Um processo de inquérito aberto pela Câmara de Braga no seguimento de uma queixa de um funcionário, que em janeiro de 2024 acusou a sua superior hierárquica de assédio moral, prescreveu sem que houvesse decisão final. O relator do processo propôs que fosse aplicada uma repreensão por escrito, mas o prazo já tinha sido esgotado.
Na reunião de executivo desta quarta-feira, foi dado conhecimento à vereação que o inquérito, cujo prazo de conclusão era de 18 meses, está formalmente prescrito. O presidente da autarquia, João Rodrigues, salientou que essa prescrição aconteceu no anterior mandato, ainda antes de ter sido proposta a repreensão à diretora municipal – o relatório do inquiridor foi remetido ao executivo nos primeiros dias de setembro, quando o prazo já estava esgotado.
“Não foi a proposta [de decisão] que ficou a aguardar em banho-maria.

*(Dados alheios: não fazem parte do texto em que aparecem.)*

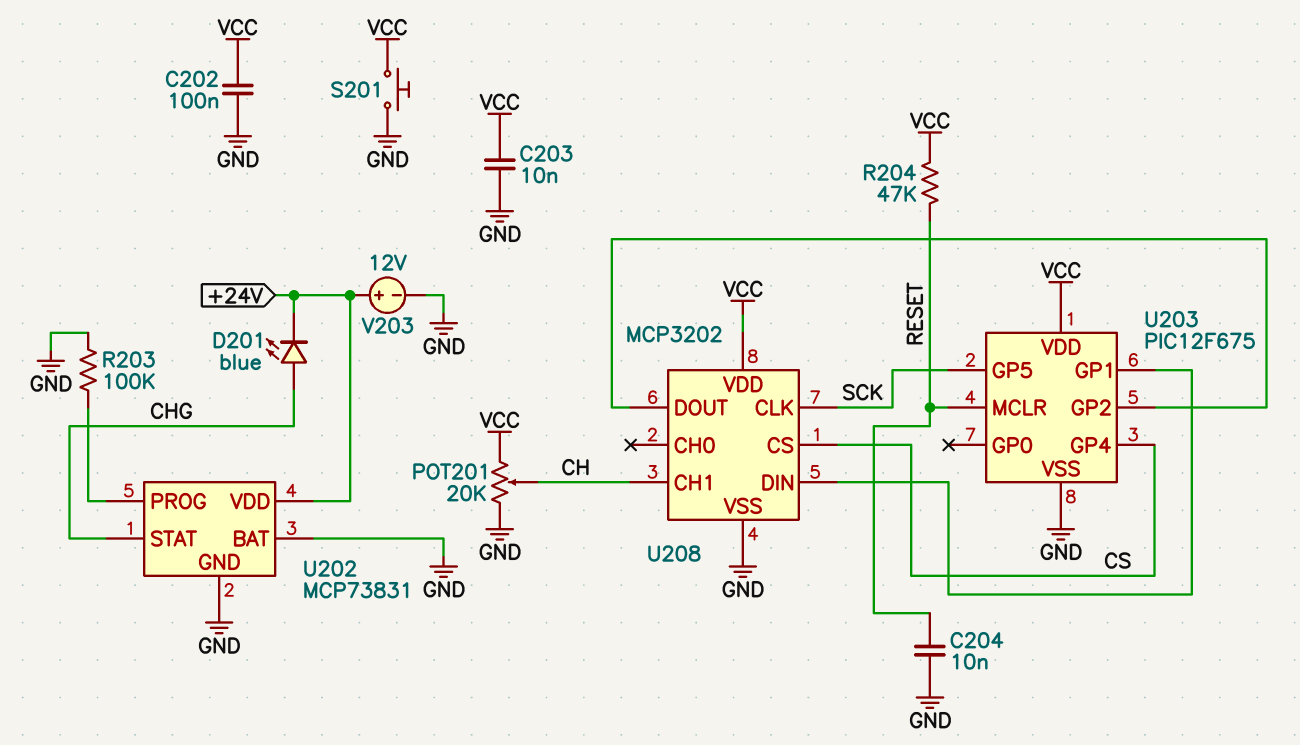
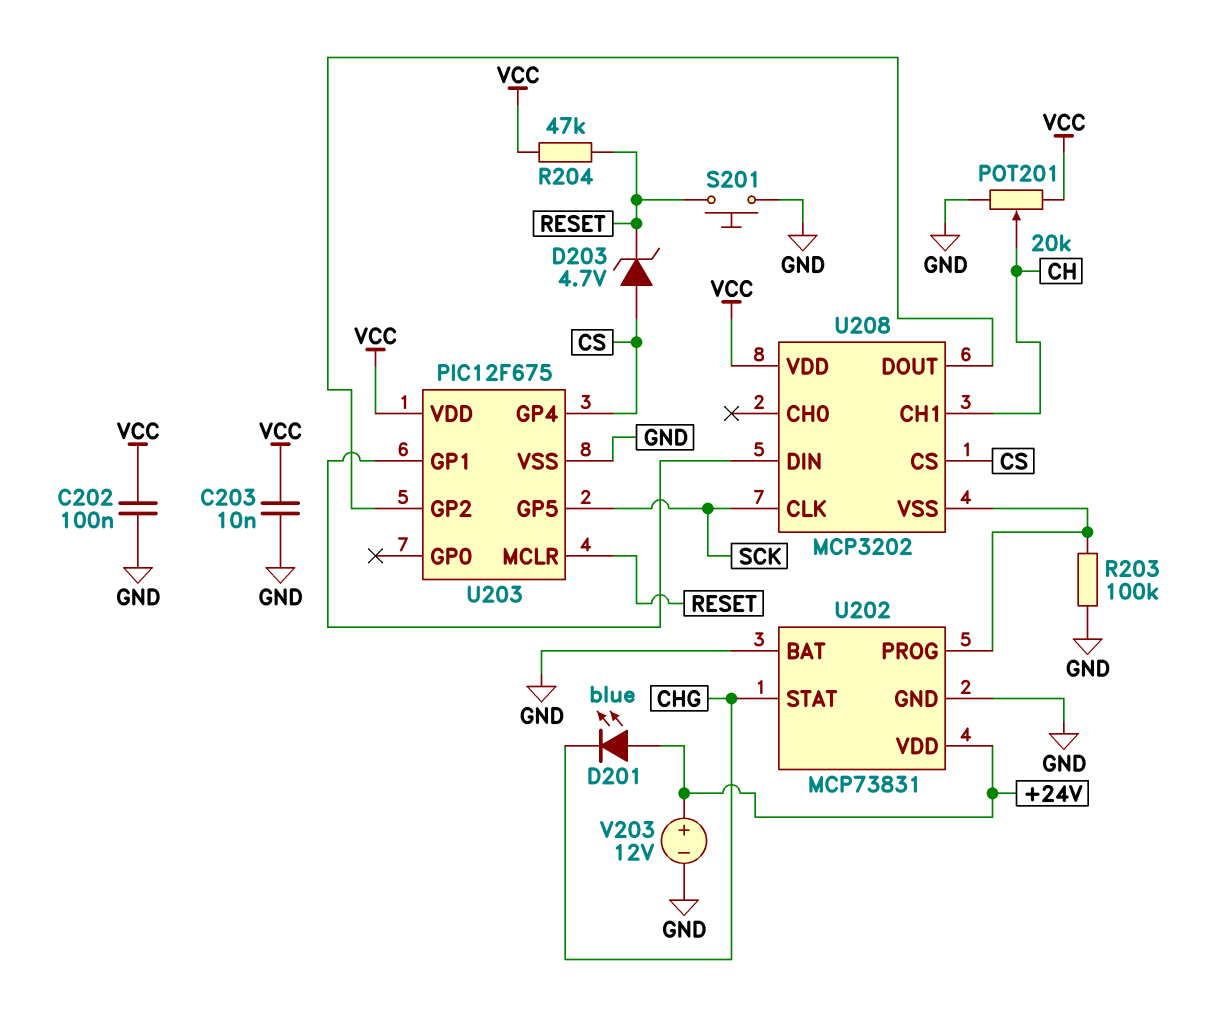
C204: 10nF (GND, RESET) -> none
D201: LED blue (A CHG, K +24V) -> LED blue (A +24V, K CHG)
D203: none -> zener 4.7V (A CS, K RESET)
S201: button (GND, VCC) -> button (GND, RESET)
U208 pin VSS: GND -> U202/PROG

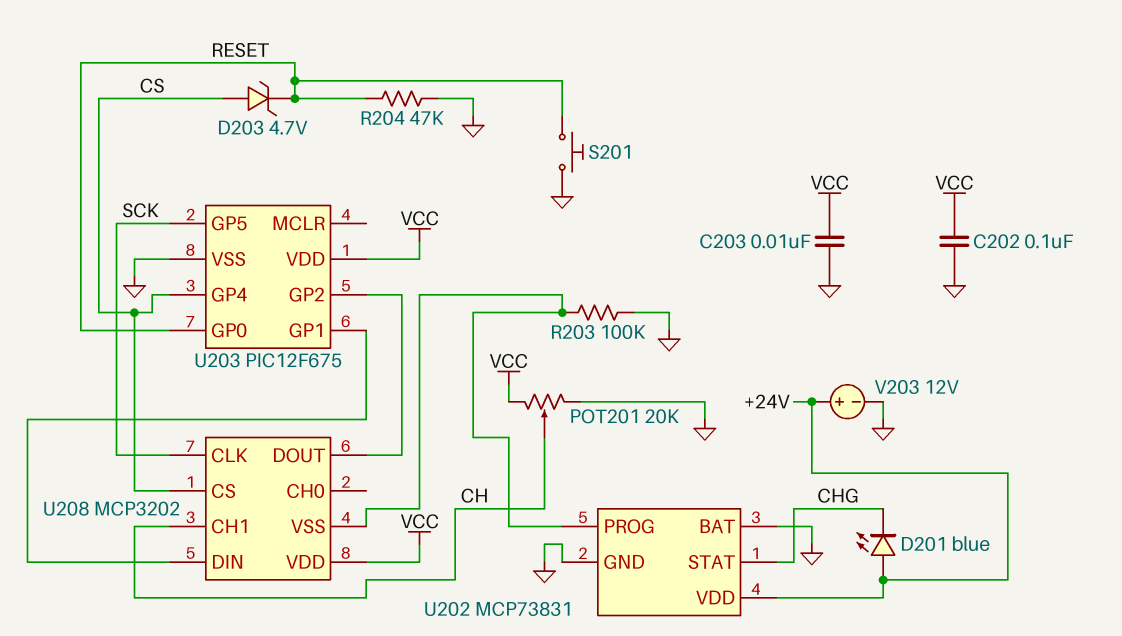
R204: 47k (RESET, VCC) -> 47k (GND, RESET)
U203 pin GP0: none -> RESET
U203 pin MCLR: RESET -> none

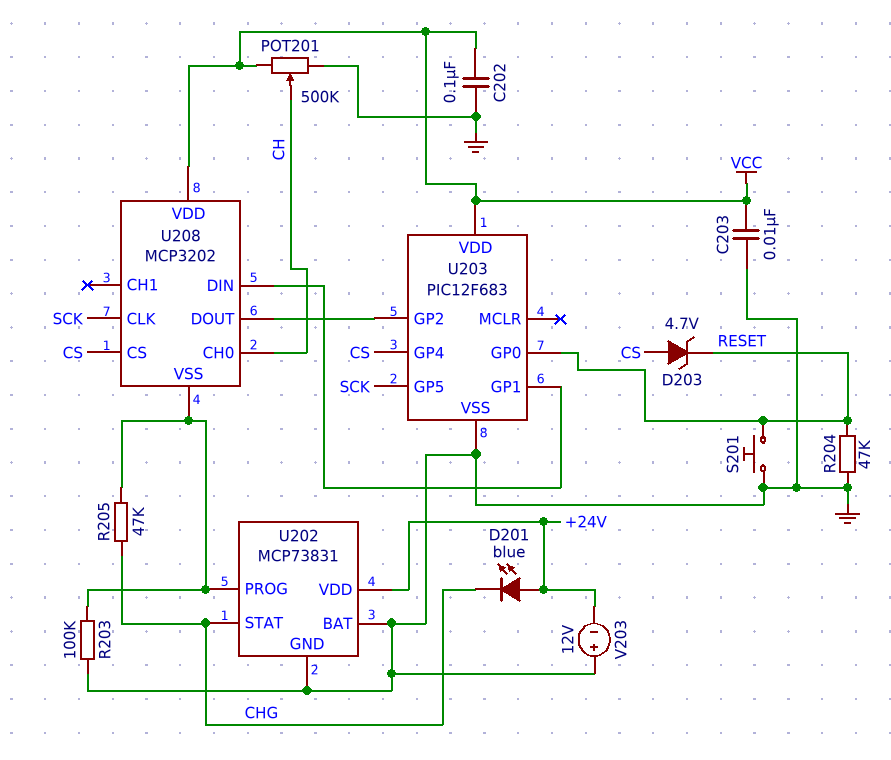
POT201: 20k (GND, VCC, wiper CH) -> 500k (GND, VCC, wiper CH)
R205: none -> 47k (CHG, U202/PROG)
U203: PIC12F675 -> PIC12F683
U208 pin CH0: none -> CH
U208 pin CH1: CH -> none
V203: 12V (plus +24V, minus GND) -> 12V (plus GND, minus +24V)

Quando a própria proposta foi emitida já se tinha dado a prescrição”, afirmou o autarca, em declarações aos jornalistas, no final da reunião.
Em setembro de 2025, este relatório final fez parte das ordens de trabalhos das duas últimas reuniões do anterior mandato, quando o executivo era liderado por Ricardo Rio, mas em ambas acabou por ser retirado e não votado, para que a dirigente visada pudesse ser ouvida, algo que ainda não tinha acontecido.

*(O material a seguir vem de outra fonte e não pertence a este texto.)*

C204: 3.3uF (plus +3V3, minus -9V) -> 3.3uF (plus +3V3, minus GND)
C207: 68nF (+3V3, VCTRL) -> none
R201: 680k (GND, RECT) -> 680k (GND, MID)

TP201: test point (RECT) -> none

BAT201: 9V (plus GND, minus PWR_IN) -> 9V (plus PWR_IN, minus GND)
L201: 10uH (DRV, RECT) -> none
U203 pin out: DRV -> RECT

Na reunião desta quarta-feira, o funcionário queixoso interveio na parte destinada ao público, tendo dito que o relatório produzido pelo instrutor dá como “provados factos e sanciona a visada”, mas que a “inércia” da administração municipal impediu que houvesse consequências, o que lhe trouxe “prejuízos pessoais e profissionais”.

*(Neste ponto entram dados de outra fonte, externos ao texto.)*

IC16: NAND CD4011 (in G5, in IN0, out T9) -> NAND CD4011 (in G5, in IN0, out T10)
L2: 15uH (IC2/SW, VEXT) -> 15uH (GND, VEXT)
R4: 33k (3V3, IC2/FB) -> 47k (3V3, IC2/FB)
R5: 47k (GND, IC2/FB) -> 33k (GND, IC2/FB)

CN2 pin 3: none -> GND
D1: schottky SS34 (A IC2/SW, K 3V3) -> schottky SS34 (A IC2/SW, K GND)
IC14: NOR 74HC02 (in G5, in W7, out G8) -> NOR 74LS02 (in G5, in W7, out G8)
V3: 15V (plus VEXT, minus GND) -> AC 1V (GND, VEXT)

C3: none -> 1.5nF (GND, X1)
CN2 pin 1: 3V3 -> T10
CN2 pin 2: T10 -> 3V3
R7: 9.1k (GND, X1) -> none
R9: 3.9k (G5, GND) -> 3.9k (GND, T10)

Aos jornalistas, disse que deu entrada de uma queixa-crime no Ministério Público (MP) contra a diretora municipal, que acusou de o ter feito viver “um martírio” durante três anos, desde 2020, com “constantes humilhações” e “perseguição”.
APURAR RESPONSABILIDADES
Para os vereadores Pedro Sousa (PS), Marta Mendes (Amar e Servir Braga) e Rui Rocha (IL), este desfecho deve levar o município a fazer uma averiguação interna.
“Um trabalhador desta Câmara denunciou uma situação de assédio, o executivo considerou a denúncia suficientemente séria para instaurar inquérito, mas depois deixou o processo morrer na gaveta”, apontou o eleito socialista.
Para Pedro Sousa, a Câmara “falhou, não por falta de enquadramento legal, não por falta de indícios, mas por pura e simples inação”. “A prescrição de um procedimento disciplinar por inércia não é um acidente processual. É uma falha grave na gestão dos recursos humanos e na tutela dos direitos dos trabalhadores”, criticou.
O vereador do PS questionou “quem responde por esta inércia”, salientando que “o inquiridor demorou mais de um ano apenas na fase de instrução”, tendo-se depois “passado meses entre o fim do inquérito e a notificação da participada”.
Também Marta Mendes disse que o facto de existir uma proposta de repreensão escrita dava “respaldo” às queixas do trabalhador e sublinhou que o município “deve atuar de forma preventiva” perante casos de assédio, palavras corroboradas por Rui Rocha, para quem este processo “não podia ter terminado assim”. “Temos de perceber o que aconteceu para impedir que se repita”, vincou o vereador liberal.
Para o presidente da Câmara, João Rodrigues, “um instrutor é como um juiz, não pode ser responsabilizado pelas decisões que toma ou que deixe de tomar”.
“Honestamente, e um jurista aprende isto na lição número um de introdução ao Direito, [a prescrição] prejudica tanto o denunciante como o denunciado”, referiu João Rodrigues, sublinhando que os prazos de prescrição estão estipulados na lei e que a lei não pode ser aplicada “só quando dá jeito”.